Scottish Winter, be flexible by Richard Bentley

Scottish Winter, be flexible by Richard Bentley

Crampons | Guide Reading Scottish Winter, be flexible by Richard Bentley 3 minutes Next Phantom 6000 HD

Scarpa Athlete Richard Bentley is one of Scotland’s best known Winter Mountaineering and Climbing Instructors – so he knows a thing or two about Scottish Winter.

In this blog Richard takes us through how to navigate Scottish winter to get the most our of your trip!


Heading into the Scottish mountains in Winter requires planning and preparation. The weather,
the avalanche hazard, the mountain conditions should all feed into thinking where to go and what
to do.

But it’s often a good thing to have some flexibility with your plan. Here are two things that help
enable that flexibility if required.

Use the walk in

During the walk in try and confirm, or otherwise, what’s happening on the Mountain. Is the weather
as you expected? Are there any signs of avalanche activity, or more snow transportation than
expected?
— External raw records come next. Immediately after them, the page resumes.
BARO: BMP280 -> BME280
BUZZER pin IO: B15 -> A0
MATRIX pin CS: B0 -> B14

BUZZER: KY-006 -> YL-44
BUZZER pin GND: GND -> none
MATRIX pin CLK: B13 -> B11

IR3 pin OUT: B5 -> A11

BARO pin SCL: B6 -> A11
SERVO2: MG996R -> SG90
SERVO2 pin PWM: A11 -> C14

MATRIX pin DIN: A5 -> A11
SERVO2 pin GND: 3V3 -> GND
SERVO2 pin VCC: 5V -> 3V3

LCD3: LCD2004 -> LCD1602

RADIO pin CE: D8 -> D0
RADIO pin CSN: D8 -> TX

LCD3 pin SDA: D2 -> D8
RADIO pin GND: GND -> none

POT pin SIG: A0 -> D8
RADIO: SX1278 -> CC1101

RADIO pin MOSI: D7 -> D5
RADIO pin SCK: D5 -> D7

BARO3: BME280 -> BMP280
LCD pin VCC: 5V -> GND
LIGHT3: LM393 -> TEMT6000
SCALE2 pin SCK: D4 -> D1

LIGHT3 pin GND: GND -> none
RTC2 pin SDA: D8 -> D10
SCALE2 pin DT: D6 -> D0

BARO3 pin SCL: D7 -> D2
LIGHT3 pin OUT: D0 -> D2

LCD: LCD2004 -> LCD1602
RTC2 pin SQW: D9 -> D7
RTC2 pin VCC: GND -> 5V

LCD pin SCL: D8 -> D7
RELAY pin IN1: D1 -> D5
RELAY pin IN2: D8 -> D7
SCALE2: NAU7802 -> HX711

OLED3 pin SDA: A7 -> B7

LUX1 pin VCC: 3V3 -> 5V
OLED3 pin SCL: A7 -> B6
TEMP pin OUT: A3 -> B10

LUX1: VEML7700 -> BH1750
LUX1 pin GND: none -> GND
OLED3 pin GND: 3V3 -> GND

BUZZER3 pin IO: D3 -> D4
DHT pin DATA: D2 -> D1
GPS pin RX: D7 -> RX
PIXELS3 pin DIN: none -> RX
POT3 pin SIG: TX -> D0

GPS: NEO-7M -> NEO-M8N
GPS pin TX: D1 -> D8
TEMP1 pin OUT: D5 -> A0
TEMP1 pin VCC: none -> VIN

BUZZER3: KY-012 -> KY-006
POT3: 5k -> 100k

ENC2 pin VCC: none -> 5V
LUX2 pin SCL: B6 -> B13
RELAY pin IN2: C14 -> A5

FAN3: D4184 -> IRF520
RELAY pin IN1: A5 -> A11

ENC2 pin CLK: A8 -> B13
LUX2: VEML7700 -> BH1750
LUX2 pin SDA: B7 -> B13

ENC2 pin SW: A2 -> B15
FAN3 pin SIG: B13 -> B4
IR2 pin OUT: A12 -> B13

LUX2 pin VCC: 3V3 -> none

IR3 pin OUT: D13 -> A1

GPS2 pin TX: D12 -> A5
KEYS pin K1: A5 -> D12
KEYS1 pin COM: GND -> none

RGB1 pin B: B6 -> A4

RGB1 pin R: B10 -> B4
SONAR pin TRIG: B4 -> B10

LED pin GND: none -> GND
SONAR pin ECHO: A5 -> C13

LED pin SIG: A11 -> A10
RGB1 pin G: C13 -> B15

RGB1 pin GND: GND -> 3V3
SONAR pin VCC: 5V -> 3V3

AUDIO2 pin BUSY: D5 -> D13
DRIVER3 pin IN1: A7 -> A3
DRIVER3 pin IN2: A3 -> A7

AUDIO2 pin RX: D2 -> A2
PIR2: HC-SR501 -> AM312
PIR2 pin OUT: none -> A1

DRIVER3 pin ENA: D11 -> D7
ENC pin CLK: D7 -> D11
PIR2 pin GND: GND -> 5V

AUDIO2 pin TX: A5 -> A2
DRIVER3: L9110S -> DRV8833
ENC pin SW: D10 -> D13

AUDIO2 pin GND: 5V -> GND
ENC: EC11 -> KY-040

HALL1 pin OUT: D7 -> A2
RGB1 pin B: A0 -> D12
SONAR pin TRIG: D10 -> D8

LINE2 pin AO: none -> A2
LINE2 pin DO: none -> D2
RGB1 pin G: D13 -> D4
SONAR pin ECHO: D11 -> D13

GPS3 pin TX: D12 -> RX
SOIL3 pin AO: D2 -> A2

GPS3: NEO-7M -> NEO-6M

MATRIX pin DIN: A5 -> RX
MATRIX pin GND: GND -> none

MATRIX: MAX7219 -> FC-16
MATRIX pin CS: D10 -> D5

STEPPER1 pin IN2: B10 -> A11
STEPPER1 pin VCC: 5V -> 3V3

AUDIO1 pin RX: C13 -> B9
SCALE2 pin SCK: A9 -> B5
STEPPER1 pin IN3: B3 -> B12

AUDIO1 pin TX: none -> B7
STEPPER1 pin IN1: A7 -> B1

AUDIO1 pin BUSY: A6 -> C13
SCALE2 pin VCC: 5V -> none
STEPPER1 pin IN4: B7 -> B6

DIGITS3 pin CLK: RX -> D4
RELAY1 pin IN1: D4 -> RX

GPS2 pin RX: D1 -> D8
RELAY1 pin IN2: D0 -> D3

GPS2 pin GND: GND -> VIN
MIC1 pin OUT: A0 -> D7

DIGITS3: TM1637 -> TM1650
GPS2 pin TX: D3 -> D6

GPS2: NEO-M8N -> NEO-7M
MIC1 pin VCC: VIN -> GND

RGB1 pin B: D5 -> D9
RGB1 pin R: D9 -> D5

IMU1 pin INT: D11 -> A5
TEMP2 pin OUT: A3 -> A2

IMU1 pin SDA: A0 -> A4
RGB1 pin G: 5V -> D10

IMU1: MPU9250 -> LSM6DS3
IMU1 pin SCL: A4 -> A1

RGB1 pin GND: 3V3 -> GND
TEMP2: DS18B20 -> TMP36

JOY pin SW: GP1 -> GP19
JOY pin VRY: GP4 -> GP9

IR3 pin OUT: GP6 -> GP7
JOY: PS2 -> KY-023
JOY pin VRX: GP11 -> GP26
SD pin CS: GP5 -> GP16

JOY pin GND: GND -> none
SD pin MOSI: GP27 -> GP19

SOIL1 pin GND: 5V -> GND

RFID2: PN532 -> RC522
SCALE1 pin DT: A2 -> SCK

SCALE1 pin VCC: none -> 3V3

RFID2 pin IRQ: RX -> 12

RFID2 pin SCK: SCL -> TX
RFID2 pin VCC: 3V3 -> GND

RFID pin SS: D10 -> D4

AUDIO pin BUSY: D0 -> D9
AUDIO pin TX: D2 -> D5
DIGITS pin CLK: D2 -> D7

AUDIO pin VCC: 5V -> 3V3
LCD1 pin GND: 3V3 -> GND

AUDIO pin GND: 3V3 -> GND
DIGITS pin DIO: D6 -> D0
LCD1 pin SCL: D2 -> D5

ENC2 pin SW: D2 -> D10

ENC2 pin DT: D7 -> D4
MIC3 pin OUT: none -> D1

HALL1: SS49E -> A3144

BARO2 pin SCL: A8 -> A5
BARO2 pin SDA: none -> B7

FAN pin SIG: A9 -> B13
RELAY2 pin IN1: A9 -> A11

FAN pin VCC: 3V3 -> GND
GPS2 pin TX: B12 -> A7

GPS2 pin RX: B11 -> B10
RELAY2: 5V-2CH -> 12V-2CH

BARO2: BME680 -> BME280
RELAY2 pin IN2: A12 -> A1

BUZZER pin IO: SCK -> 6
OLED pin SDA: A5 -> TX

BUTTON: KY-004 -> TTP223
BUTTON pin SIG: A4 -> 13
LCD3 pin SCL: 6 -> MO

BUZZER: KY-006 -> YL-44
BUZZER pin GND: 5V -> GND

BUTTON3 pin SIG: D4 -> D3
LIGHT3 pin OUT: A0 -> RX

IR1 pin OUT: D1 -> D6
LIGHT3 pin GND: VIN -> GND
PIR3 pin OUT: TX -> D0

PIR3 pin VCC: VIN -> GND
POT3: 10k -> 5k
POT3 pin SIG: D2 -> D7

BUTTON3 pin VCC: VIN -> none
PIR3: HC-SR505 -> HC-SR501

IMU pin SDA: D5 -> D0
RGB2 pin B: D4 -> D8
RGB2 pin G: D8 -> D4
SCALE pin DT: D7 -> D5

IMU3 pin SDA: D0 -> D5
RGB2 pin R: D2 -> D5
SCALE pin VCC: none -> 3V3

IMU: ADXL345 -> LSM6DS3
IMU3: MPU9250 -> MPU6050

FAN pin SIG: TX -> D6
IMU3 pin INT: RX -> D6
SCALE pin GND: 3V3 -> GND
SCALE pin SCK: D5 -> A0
Is the freezing level where you thought it would be?

Lots of signs here of snow transportation and recent avalanche activity. Is this what you
expected?

Its good to get into the habit of doing this as you head in, and also try and keep this awareness
up during the day.

If conditions are not as expected, ask how this may affect the safety, and hazard level of the day
you have planned. If the risks seem greater, then be flexible and consider other options. Maybe a
climb on a different aspect, or a ridge rather than a gully.

Scottish Winter


Wind strength can be a serious hazard.

Think a “Type of Route”, rather than a “Specific route”

Another way to be flexible, particularly when the mountain is busy, is to have a “type” of objective
in mind. If I am guiding I may get asked to go in and do a certain route. Point 5 for example on
Ben Nevis. My response will be “yeah, we can head in and do a big classic grade V ice route, and
it may be Point 5, but it may be another similar route.”

Scottish Winter

Lots of teams heading to point 5, do you really want to follow them ? There are plenty of other
close by Grade V classics.

Having a flexible mindset can help stop us falling into the heuristic trap of Consistency and
commitment. It’s often harder to make changes in our decisions as our brain has already
accepted our original decision. We sometimes have to force ourselves into having an openminded
flexibility on the mountain, so we are making the best risk decisions at that moment.

With good decisions, can come amazing days on the hill.